Reputation: 313
I'm trying to import data directly from mysql to parquet but it doesn't seem to work correctly...
I'm using CDH5.3 which includes Sqoop 1.4.5.
Here is my command line :
sqoop import --connect jdbc:mysql://xx.xx.xx.xx/database --username username --password mypass --query 'SELECT page_id,user_id FROM pages_users WHERE $CONDITIONS' --split-by page_id --hive-import --hive-table default.pages_users3 --target-dir hive_pages_users --as-parquetfile
Then I get this error :
Warning: /opt/cloudera/parcels/CDH-5.3.0-1.cdh5.3.0.p0.30/bin/../lib/sqoop/../accumulo does not exist! Accumulo imports will fail.
Please set $ACCUMULO_HOME to the root of your Accumulo installation.
15/01/09 14:31:49 INFO sqoop.Sqoop: Running Sqoop version: 1.4.5-cdh5.3.0
15/01/09 14:31:49 WARN tool.BaseSqoopTool: Setting your password on the command-line is insecure. Consider using -P instead.
15/01/09 14:31:49 INFO tool.BaseSqoopTool: Using Hive-specific delimiters for output. You can override
15/01/09 14:31:49 INFO tool.BaseSqoopTool: delimiters with --fields-terminated-by, etc.
15/01/09 14:31:49 INFO manager.MySQLManager: Preparing to use a MySQL streaming resultset.
15/01/09 14:31:49 INFO tool.CodeGenTool: Beginning code generation
15/01/09 14:31:50 INFO manager.SqlManager: Executing SQL statement: SELECT page_id,user_id FROM pages_users WHERE (1 = 0)

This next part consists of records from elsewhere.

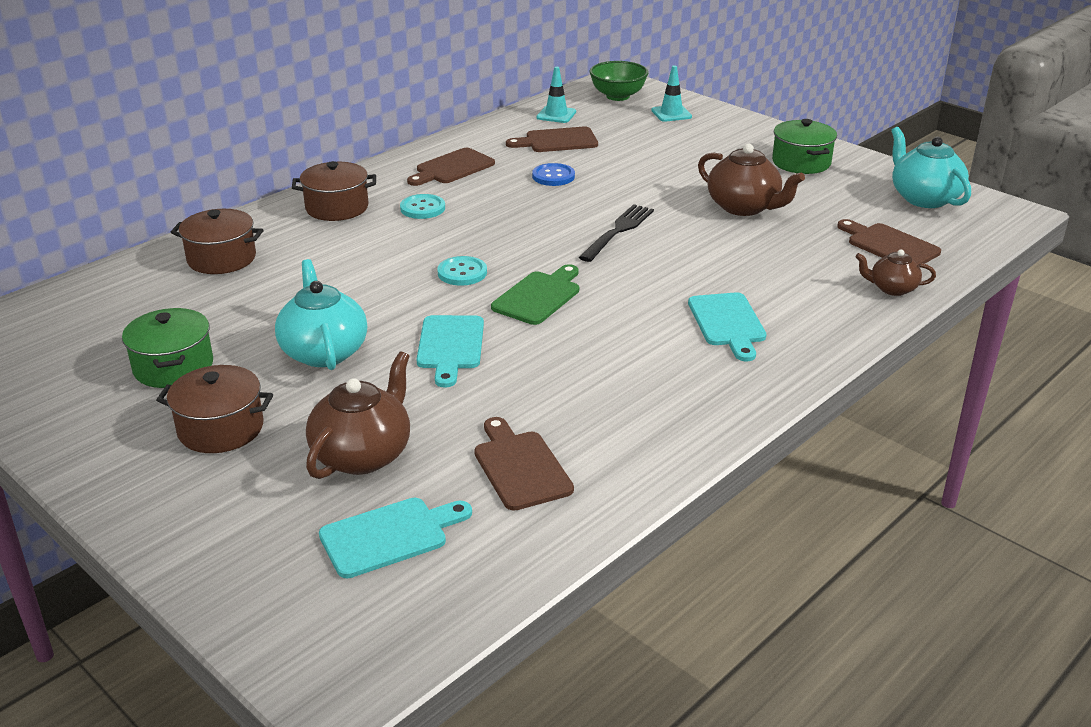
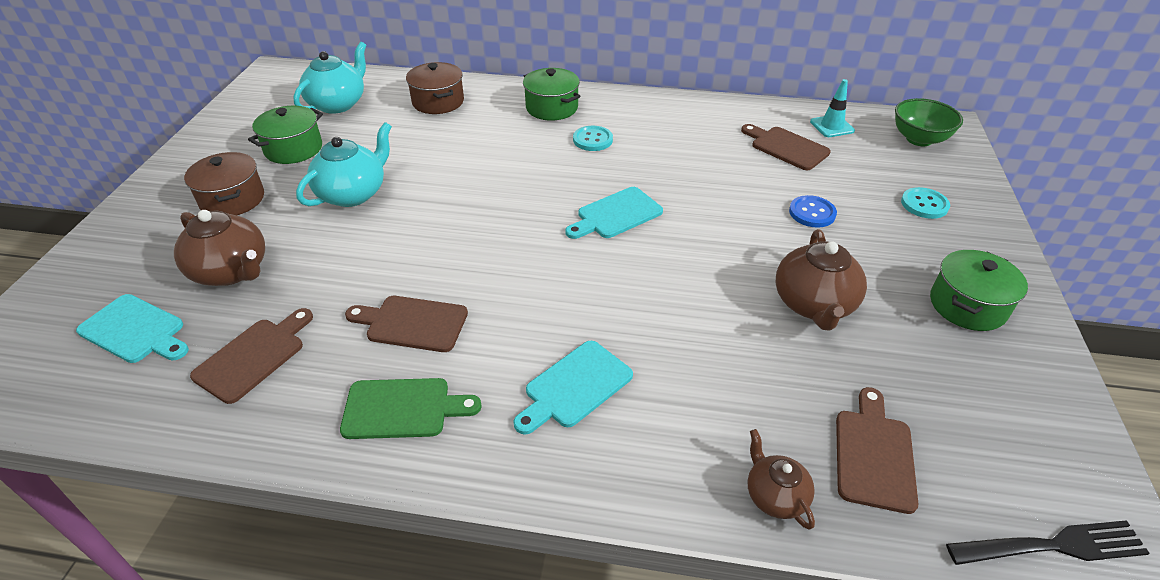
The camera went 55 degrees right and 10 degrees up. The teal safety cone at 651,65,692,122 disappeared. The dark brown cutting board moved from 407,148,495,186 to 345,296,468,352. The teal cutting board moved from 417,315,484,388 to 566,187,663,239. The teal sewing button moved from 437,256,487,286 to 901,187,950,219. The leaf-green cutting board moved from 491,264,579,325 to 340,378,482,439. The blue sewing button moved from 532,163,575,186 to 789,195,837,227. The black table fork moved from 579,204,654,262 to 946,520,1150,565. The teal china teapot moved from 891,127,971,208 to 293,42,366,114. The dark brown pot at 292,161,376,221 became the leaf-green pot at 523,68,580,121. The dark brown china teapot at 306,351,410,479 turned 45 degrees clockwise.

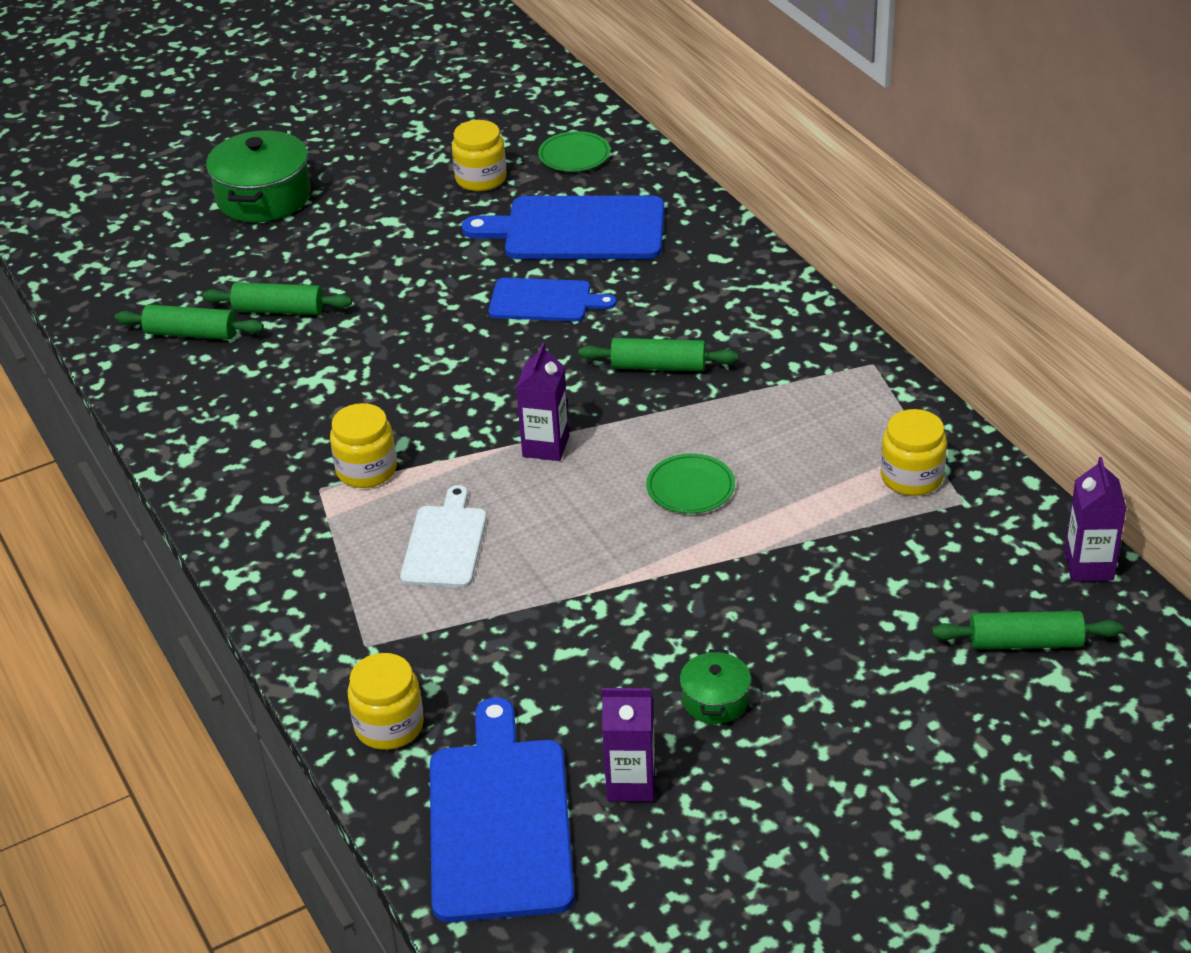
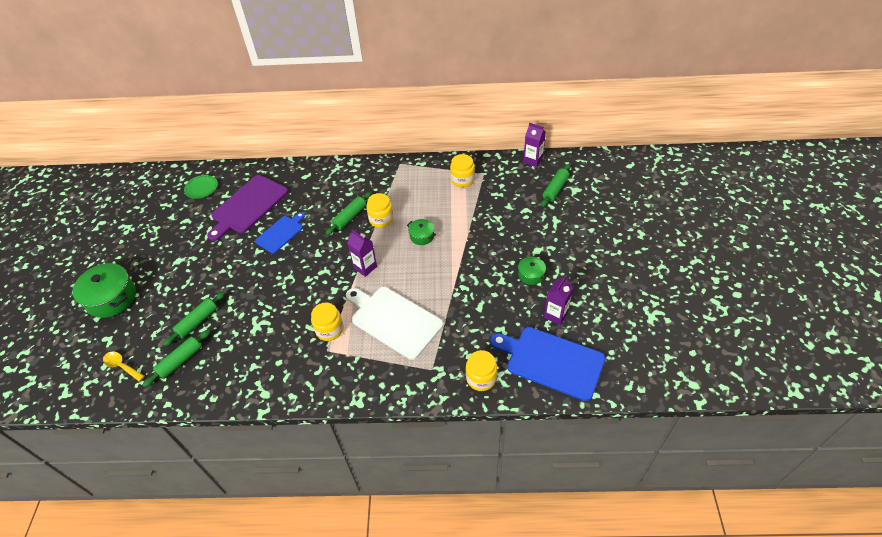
The camera went 60 degrees left and 10 degrees up. The golden teaspoon at 103,352,145,382 appeared. The golden jam jar moved from 452,120,507,191 to 366,193,394,228. The leaf-green dinner plate at 646,454,735,514 was replaced by the leaf-green pot at 407,219,436,245. The blue cutting board at 462,196,664,259 became the purple cutting board at 207,175,288,241. The snow-white cutting board at 400,485,487,588 changed to 1.68 times the size.

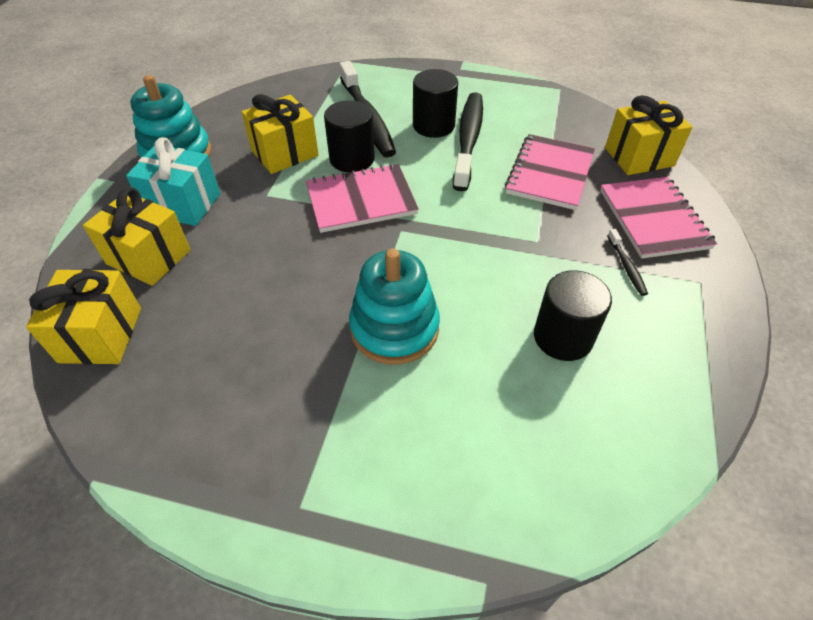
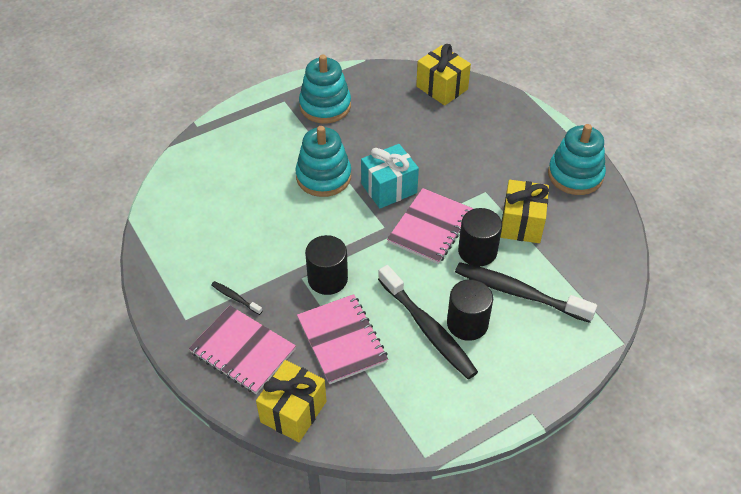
The camera went 135 degrees right and 0 degrees up. The golden wrapped gift at 83,187,190,286 disappeared. The teal stacking toy at 299,55,351,123 appeared. The teal wrapped gift moved from 126,137,220,226 to 361,144,419,209. The black cylinder shape moved from 534,270,612,361 to 305,235,348,295.

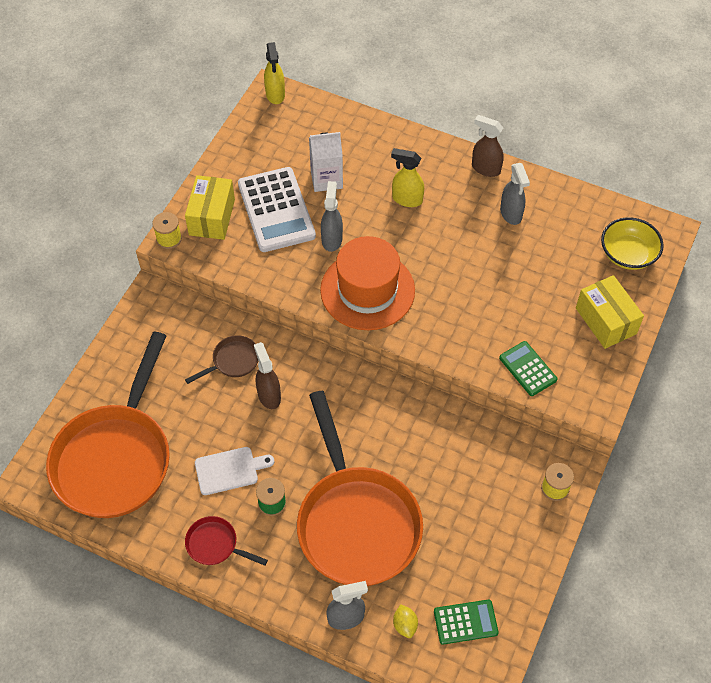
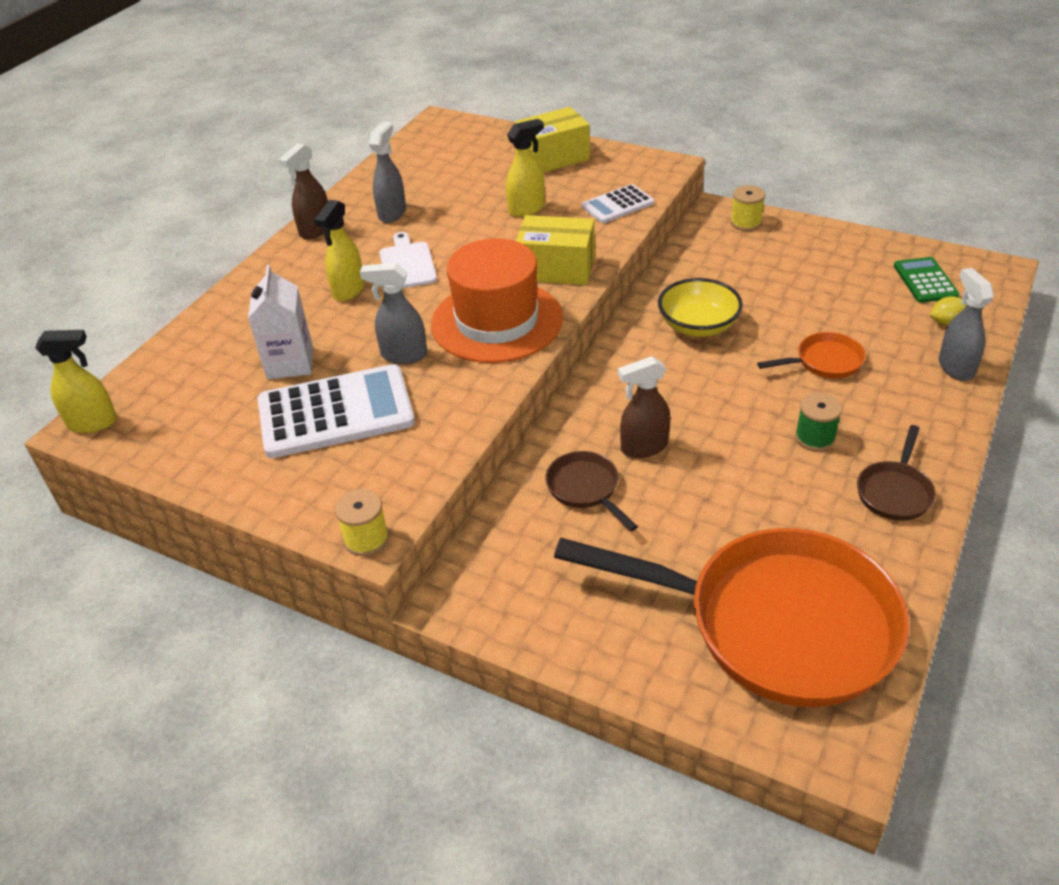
The camera went 85 degrees left and 15 degrees down. The golden sprayer at 506,119,545,217 appeared. The golden package moved from 185,175,235,240 to 516,215,595,285. The snow-white cutting board moved from 195,447,274,495 to 380,232,437,288. The golden serving bowl moved from 601,217,664,270 to 658,278,743,337. The red frying pan at 185,516,268,566 became the dark brown frying pan at 857,425,936,521. The leaf-green adding machine at 499,341,557,396 became the snow-white adding machine at 582,184,654,223. The gray sprayer at 500,163,530,225 turned 60 degrees counterclockwise. The bright orange frying pan at 297,391,423,586 changed to 0.41 times the size.

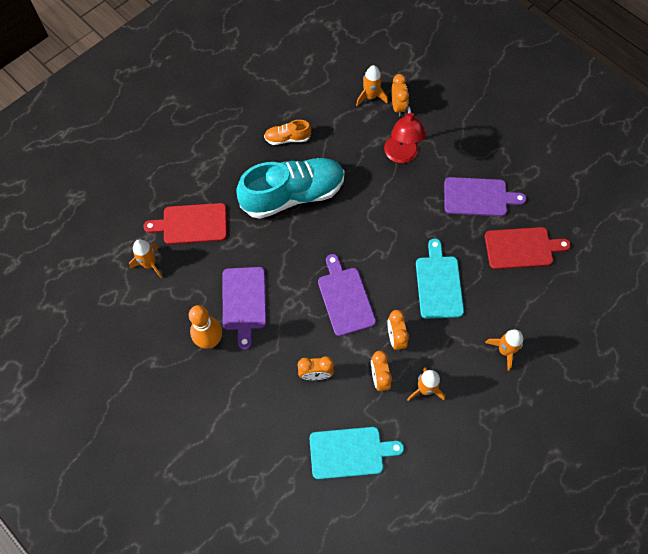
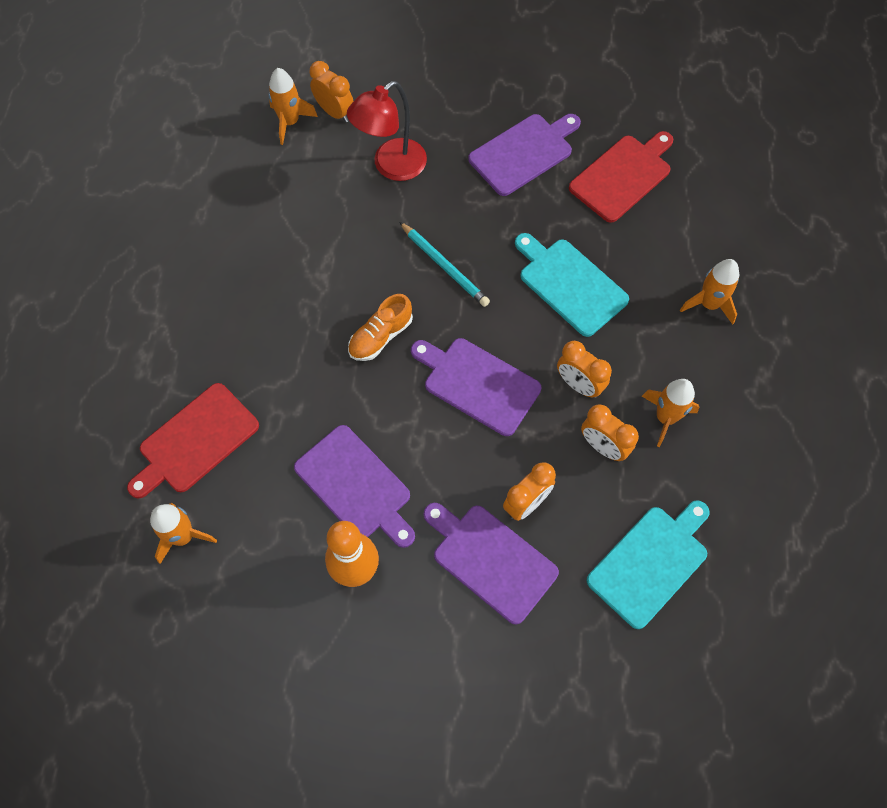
The camera went 40 degrees left and 0 degrees up. The teal shoe at 236,158,344,219 disappeared. The teal pencil at 399,222,490,307 appeared. The purple cutting board at 424,503,559,625 appeared. The bright orange shoe moved from 264,120,311,145 to 348,294,413,361. The red desk lamp at 384,105,426,163 turned 90 degrees clockwise.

15/01/09 14:31:50 INFO manager.SqlManager: Executing SQL statement: SELECT page_id,user_id FROM pages_users WHERE (1 = 0)
15/01/09 14:31:50 INFO manager.SqlManager: Executing SQL statement: SELECT page_id,user_id FROM pages_users WHERE (1 = 0)
15/01/09 14:31:50 INFO orm.CompilationManager: HADOOP_MAPRED_HOME is /opt/cloudera/parcels/CDH/lib/hadoop-mapreduce
Note: /tmp/sqoop-root/compile/b90e7b492f5b66554f2cca3f88ef7a61/QueryResult.java uses or overrides a deprecated API.
Note: Recompile with -Xlint:deprecation for details.
15/01/09 14:31:51 INFO orm.CompilationManager: Writing jar file: /tmp/sqoop-root/compile/b90e7b492f5b66554f2cca3f88ef7a61/QueryResult.jar
15/01/09 14:31:51 INFO mapreduce.ImportJobBase: Beginning query import.
15/01/09 14:31:51 INFO Configuration.deprecation: mapred.jar is deprecated. Instead, use mapreduce.job.jar
15/01/09 14:31:51 INFO manager.SqlManager: Executing SQL statement: SELECT page_id,user_id FROM pages_users WHERE (1 = 0)
15/01/09 14:31:51 INFO manager.SqlManager: Executing SQL statement: SELECT page_id,user_id FROM pages_users WHERE (1 = 0)
15/01/09 14:31:51 WARN spi.Registration: Not loading URI patterns in org.kitesdk.data.spi.hive.Loader
15/01/09 14:31:51 ERROR sqoop.Sqoop: Got exception running Sqoop: org.kitesdk.data.DatasetNotFoundException: Unknown dataset URI: hive?dataset=default.pages_users3
org.kitesdk.data.DatasetNotFoundException: Unknown dataset URI: hive?dataset=default.pages_users3
at org.kitesdk.data.spi.Registration.lookupDatasetUri(Registration.java:109)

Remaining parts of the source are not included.